Other world leaders, including Chinese President Xi Jinping, Indian Prime Minister Narendra Modi, and French President Emmanuel Macron, joined the photo op.

Biden’s trip to Lima, Peru, for the G20 summit came shortly after he spent two hours talking with President-elect Donald Trump in the Oval Office.

joe biden
President Joe Biden in Manaus, Brazil, on November 17. Biden was absent from a photo with G20 leaders reportedly due to “logistical issues.”

AP

“The incoming administration is not in the business of providing us assurances about anything, and they’ll make their own decisions as they go forward,” Jake Sullivan, Biden’s national security advisor, said Saturday after the president met with Xi.

Italian Prime Minister Giorgia Meloni also missed the photograph. Russian President Vladimir Putin was absent, given that the International Criminal Court is currently seeking his arrest over the war in Ukraine.

Earlier in the day, Biden had urged other G20 leaders to support Ukraine’s “sovereignty” amid Russia’s full-scale invasion.

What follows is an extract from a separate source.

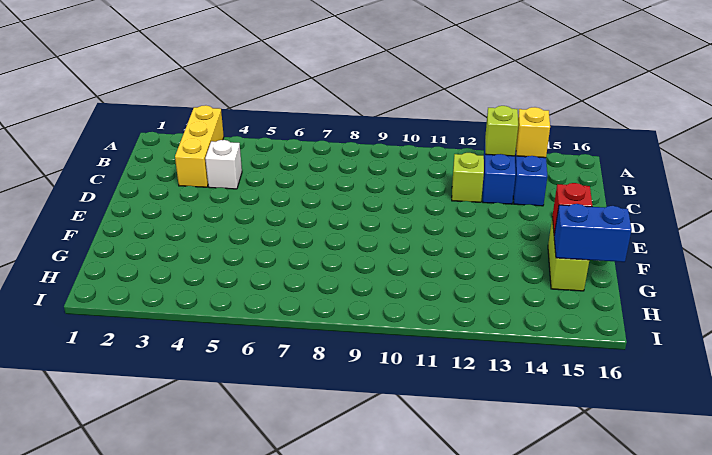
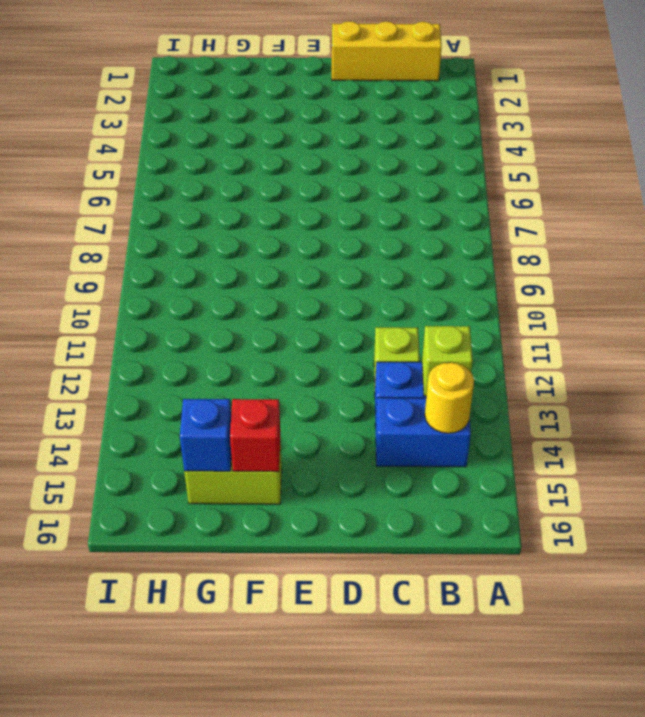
yellow brick A3:C3 level 1 -> yellow brick B1:D1 level 1
yellow brick B14 level 2 -> yellow round brick B14 level 2
white brick C4 level 1 -> none
blue brick G15:G16 level 2 -> blue brick G15 level 2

“The United States strongly supports Ukraine’s sovereignty and territorial integrity,” Biden said at an event on hunger and poverty that included Russian Foreign Minister Sergey Lavrov. “Everyone around this table, in my view, should as well.”

Biden spent what will likely be his last global summit with world leaders, pitching them on supporting Ukraine in its war with Russia.

“These ATACMS aren’t going to turn the tide of battle in Kursk,” John Sullivan, the former U.S. ambassador to Russia, said at the Council on Foreign Relations on Monday. “But it’s a step in the right direction.”